General characteristics
- Type: 20-gun Sixth Rate
- Tons burthen: 250+72⁄94 bm
- Length: 93 ft 8 in (28.5 m) gundeck; 77 ft 6 in (23.6 m) keel for tonnage;
- Beam: 24 ft 8 in (7.5 m) for tonnage
- Depth of hold: 10 ft 8 in (3.3 m)
- Armament: initially as ordered; 20 × sakers on wooden trucks (UD); 4 × 3-pdr on wooden trucks (QD); 1703 Establishment; 20 × 6-pdrs on wooden trucks (UD); 4 × 4-pdr on wooden trucks (QD);

= HMS Orford (1695) =

HMS Orford was a member of the standardized 20-gun sixth rates built at the end of the 17th century. After commissioning she spent her career escorting convoys of merchant ships, participated with the fleet, including the Battle Velez-Malaga in 1704. She was sold in 1714.

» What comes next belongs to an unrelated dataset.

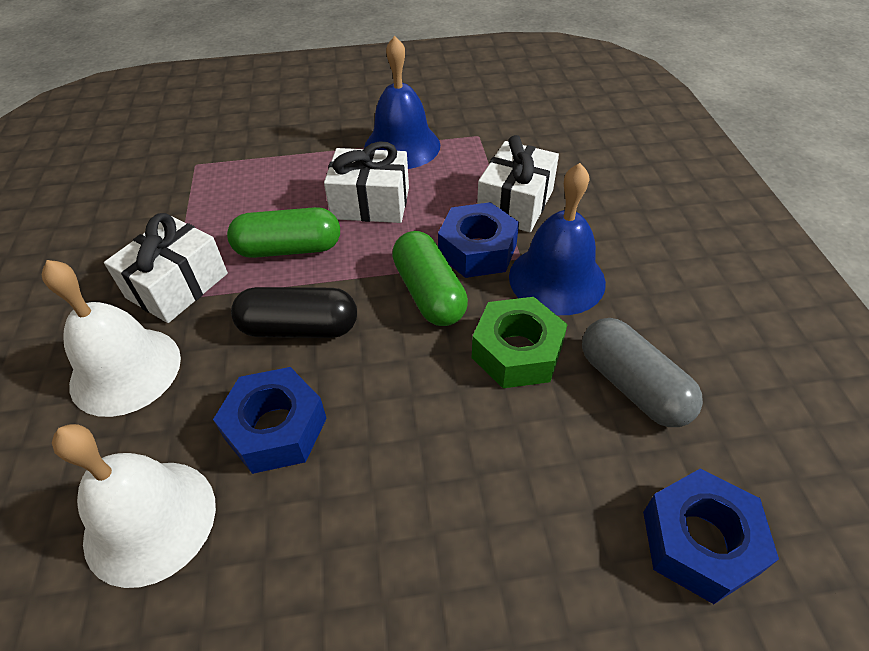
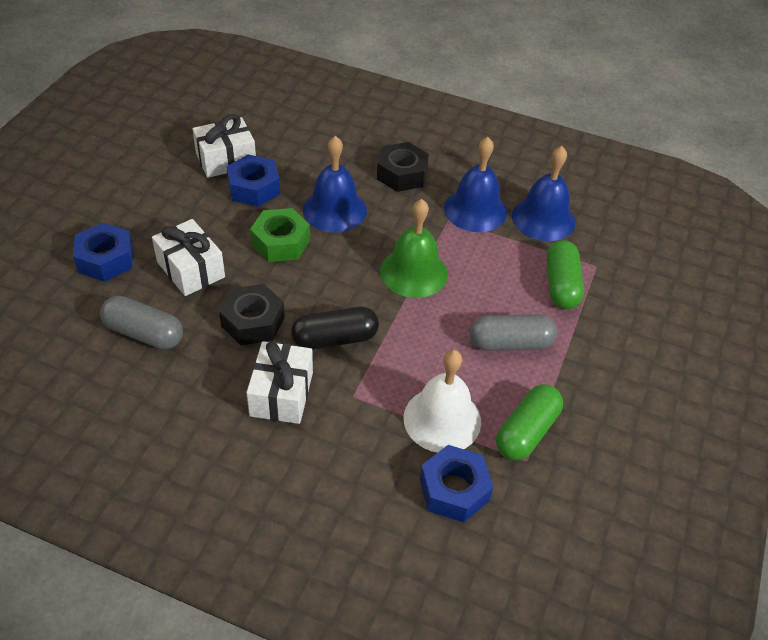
black nut: 0 -> 2
blue bell: 2 -> 3
green bell: 0 -> 1
grey capsule: 1 -> 2
white bell: 2 -> 1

Orford was the first vessel to bear this name in the Royal Navy.

Newport was the second named vessel since its use for a 24-gun sixth rate launched at Portsmouth in 1694 and captured by the French on 5 July 1696 in the Bay of Fundy.

==Construction==
She was ordered in the third batch of two ships to be built under contract by Thomas Ellis of Shoreham. She was launched on 29 November 1695.

==Commissioned service==
She was commissioned on 26 October 1695 under the command of Captain Richard Sheerman, RN. Two days later on the 28th, Captain George Delavall, RN took command. In 1696 Captain James Jesson, RN took command for a New England convoy. She was renamed Newport on 3 September 1698.

She was commissioned as HMS Newport in 1699 under the command of Captain Salmon Morricw, RN for the North America and West Indies station through 1701; by 1702 she had been assigned to the fleet. 1703 a new commander took command, Captain Charles Fotherby, RN for service in the North Sea. 1704 she was under command of Captain George Paddon, RN. At the Battle of Velez-Malaga She was in the center squadron of Rooke's Fleet on 13 August 1704. She was with Leake's squadron in 1704–05. In 1705 she was assigned to the Mediterranean under Commander Robert Leake, RN. In 1706, Commander Isaac Cooke, RN took command for service in the English Channel and North Sea. 1709 she was with the Leeward Islands convoy under command of Commander Charles Poole, RN then a Newfoundland convoy in 1710. She was then assigned to the Channel and North Sea in 1711 and just the North Sea 1712 thru 1713. Finally she was assigned as quarantine guard at Hull in 1713.

==Disposition==
HMS Orford was sold to John Mackfeorys for £408 on 29 July 1714.